К этому заключению привело ширяевцев петое нами «Коль славен» и «По небу полуночи ангел летел».
Жизнь наша пошла мирно и плодотворно для нас.
В кустарниках, на Лысой горе, я впервые уразумел законы композиции: ее рельеф и перспективу. Растрепанный, чахлый кустарник на первом плане занимает огромное пространство картины; кокетливо, красиво он прячет за собою лесную тропинку, а великолепную группу деревьев второго плана делает фоном. Вот рельеф картины; а мы всё барельефы сочиняли в Академии.
Вечерами, за чаем, мы делились своими наблюдениями; спорили, острили и много смеялись. Конечно, запевалой был Васильев. Вечера еще были очень короткие, и мы старались раньше вставать. У меня был затеян этюд восхода солнца с Лысой горы на Ширяево. Его можно было писать только от пяти часов утра до половины седьмого.
Какая фантазия — эти дымы из труб! Они так играют на солнце! Бесконечные варианты и в формах и в освещении то раскинутых кисейным флером, то сгустившихся один над другим густыми облаками. Надо ловить: никогда мотивы не повторяются точь-в-точь.
Иногда вдруг туман приползет по Волге и станет стеною, закроет всю Курумчу, и ничего не видно на левой, луговой стороне. Во время этюда меня начинает удивлять постоянство мальчика-пастуха: он стоит передо мною на расстоянии шагов сорока, будто позирует мне, застыл, не шевельнется.
Надо его расспросить. Как жаль, я все ловлю дым и никак не мог удосужиться набросать мальчишку… Посмотрел на часы… A-а, мне пора к чаю; собираю ящик, бегу рысью, чтобы не опоздать, мимо пастуха.
— А что это ты тут стоишь? Ведь ты отсюда ничего не видишь!
Я разумею свою работу, которая была загорожена от него крышкой ящика.
— Больно гоже, — говорит пастушок.
— А что гоже? — не понимаю я. — На что же ты смотришь? Ведь не на меня: так что же гоже-то?
— А блестит, — говорит мальчик.
— А что такое там блестит?
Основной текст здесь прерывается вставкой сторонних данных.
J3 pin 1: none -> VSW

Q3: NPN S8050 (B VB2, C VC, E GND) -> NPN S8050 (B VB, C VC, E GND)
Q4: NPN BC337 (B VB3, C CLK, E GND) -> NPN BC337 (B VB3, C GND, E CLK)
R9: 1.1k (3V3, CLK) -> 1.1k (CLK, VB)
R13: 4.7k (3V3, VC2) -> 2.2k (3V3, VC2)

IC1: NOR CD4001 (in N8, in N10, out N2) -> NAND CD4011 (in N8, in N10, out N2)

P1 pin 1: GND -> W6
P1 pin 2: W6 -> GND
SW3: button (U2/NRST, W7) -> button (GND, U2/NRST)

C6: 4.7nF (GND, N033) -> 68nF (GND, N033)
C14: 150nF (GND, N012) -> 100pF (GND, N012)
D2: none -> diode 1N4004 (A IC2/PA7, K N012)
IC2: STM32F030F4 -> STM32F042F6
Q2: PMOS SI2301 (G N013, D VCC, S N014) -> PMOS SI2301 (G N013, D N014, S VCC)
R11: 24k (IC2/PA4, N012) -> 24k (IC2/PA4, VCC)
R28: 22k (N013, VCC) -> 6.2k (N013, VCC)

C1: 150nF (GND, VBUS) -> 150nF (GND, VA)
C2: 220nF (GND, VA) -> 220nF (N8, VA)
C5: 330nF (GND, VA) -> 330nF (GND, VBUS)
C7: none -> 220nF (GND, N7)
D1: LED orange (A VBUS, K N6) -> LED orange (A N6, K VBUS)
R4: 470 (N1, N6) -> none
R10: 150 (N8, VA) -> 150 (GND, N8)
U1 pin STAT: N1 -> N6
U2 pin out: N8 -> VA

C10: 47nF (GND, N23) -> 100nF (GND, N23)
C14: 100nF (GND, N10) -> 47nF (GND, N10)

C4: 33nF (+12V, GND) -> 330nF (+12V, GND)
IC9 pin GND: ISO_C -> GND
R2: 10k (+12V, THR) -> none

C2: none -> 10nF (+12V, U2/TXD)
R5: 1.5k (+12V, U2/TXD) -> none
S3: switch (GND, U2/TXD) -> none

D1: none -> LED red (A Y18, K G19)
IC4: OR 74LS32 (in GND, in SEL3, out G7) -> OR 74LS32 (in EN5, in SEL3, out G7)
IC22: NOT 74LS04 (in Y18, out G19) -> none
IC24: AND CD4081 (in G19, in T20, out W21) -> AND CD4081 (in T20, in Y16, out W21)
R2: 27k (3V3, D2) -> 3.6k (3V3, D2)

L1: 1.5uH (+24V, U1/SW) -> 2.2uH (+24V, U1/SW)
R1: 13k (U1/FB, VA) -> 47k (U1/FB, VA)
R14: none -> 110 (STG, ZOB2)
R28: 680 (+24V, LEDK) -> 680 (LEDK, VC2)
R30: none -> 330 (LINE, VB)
Ведь ничего, кажется, нет! — удивляюсь я, оборачиваясь.
— А вот эта крышка блестит, — указывает он на мой ящик, висевший уже на моем плече, на ремне.
Каково?! Его приковала к себе лакированная крышка ящика, блестевшая на солнце… Вот спектакль!.. Как они нетребовательны.
Еще издали, с горы, я увидел, что на крыльце Кириллыч углубленно чистил свои боты и сосредоточенно хокал на матовые пятна… Ну, значит, я не опоздал. А в тумане невидимкой и пыхтел и свистел подошедший, спрятанный туманом пароход, — очень смешны были звуки — так близко, как за стеной, в бане, звук мягко шипел. Все больше окрашивался туман молочным цветом. Наконец-то показался нос парохода, мачта с флажком. Туман рассеялся — о радость для всех пассажиров! — они узрели пространство и покатили смело. «Полный ход!» — отрубает капитан.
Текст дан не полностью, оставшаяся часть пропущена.